Focusing on these general principles

In clinical trials, practices like double-blinding reduce biases, and pre-planned statistical testing ensures robust study design and adequate power.  These measures help build trust by increasing confidence that positive results are due to the intervention under study rather than external factors.

In contrast,  as users, we may not exert the same degree of influence over AI system design or output.  When using large language models (LLMs), we often lack visibility into their “black box” workings, such as data collection methods, model weightings, training processes, and outcome reporting.  While we may not fully influence these underlying mechanisms, we can apply certain principles to build confidence and trust in AI outputs.

  • Transparency & Traceability: AI systems should ideally ensure transparency through explainable decisions, auditable models, and clear accountability. Additionally, tracing AI-generated outputs back to their original sources is critical. For instance, literature search platforms like Elicit or Consensus link section summaries directly to the underlying articles. Similarly, our product, Beacon (Circuit Medical AI approval assistant), provides full traceability for AI-generated comments. Users can see where a comment/insight came from, which reassures them that the content isn’t conjured from thin air.
  • Explainability: When an AI insight appears inconsistent with known data, you want a clear explanation. This builds confidence that the system’s logic aligns with clinical facts/relevance. If a user spots an anomaly, they can investigate the original sources and verify the chain of reasoning.
  • Reliability: How consistent are AI outputs when asked to perform the same task under identical conditions?  For example, LLMs are powerful but non-deterministic, meaning they might produce different responses to the same query at different times.  Imagine a med info chatbot providing three different answers to the same question about the stability of a MAb when stored out of the fridge?  How confident would you feel in its reliability?  To address this, some products/models use specific techniques to enhance reproducibility and consistency (as well as accuracy) in their outputs.
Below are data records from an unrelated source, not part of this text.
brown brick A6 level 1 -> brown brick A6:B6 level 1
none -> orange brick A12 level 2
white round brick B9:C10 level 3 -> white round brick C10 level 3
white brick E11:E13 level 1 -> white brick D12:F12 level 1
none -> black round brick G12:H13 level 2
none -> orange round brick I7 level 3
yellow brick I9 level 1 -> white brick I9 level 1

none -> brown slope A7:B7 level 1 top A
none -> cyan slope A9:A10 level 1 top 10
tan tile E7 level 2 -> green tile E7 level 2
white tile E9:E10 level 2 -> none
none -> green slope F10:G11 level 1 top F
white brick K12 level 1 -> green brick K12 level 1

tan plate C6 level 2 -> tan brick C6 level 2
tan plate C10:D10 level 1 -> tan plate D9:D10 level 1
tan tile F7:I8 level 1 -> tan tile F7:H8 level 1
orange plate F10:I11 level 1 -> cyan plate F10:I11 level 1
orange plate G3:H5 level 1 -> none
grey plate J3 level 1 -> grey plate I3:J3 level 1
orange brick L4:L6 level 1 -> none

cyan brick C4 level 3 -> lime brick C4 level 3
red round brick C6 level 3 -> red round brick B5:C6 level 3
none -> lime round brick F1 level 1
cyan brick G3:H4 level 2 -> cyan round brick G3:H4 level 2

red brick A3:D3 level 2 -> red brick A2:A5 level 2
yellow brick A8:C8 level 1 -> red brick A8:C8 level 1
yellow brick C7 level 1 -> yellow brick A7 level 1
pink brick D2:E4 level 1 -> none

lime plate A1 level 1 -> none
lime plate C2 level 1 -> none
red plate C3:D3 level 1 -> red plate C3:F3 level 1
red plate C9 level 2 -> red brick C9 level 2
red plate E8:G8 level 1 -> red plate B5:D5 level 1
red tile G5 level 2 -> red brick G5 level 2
Practical Steps to Build Confidence

No human, algorithm, or process is perfect. However, there are concrete steps to maintain confidence:

  1. Seek to Understand Your Model: Understand the capabilities, limitations, and ideal use cases of the AI tool/product you’re using.  Just as we do with non-AI sources, understand and manage the limitations.
  2. Keep a “Human in the Loop”: Especially in high-stakes environments, human oversight ensures that AI outputs are cross-checked before final decisions are made. This is standard practice with Beacon.
  3. Provide Feedback: When you encounter odd or potential biased AI outputs, report them to the product owner or development team to drive iterative improvements.  Equally important is positive feedback so development teams know what is working well.

The rapid pace of change with AI has seen bodies like the FDA playing catch-up.  Recent guidance on AI in drug development underscores trustworthiness as a core principle. This suggests a growing consensus on the importance of transparency, explainability, and reliability.

AI holds tremendous promise for accelerating progress in the pharmaceutical industry. By focusing on these core principles, we can harness this technology while upholding the trust of our stakeholders, and peers.  It is for this reason we prioritised traceability, explainability and reliability from the start of Beacon’s development.  How are you using these principles to choose the AI products you work with?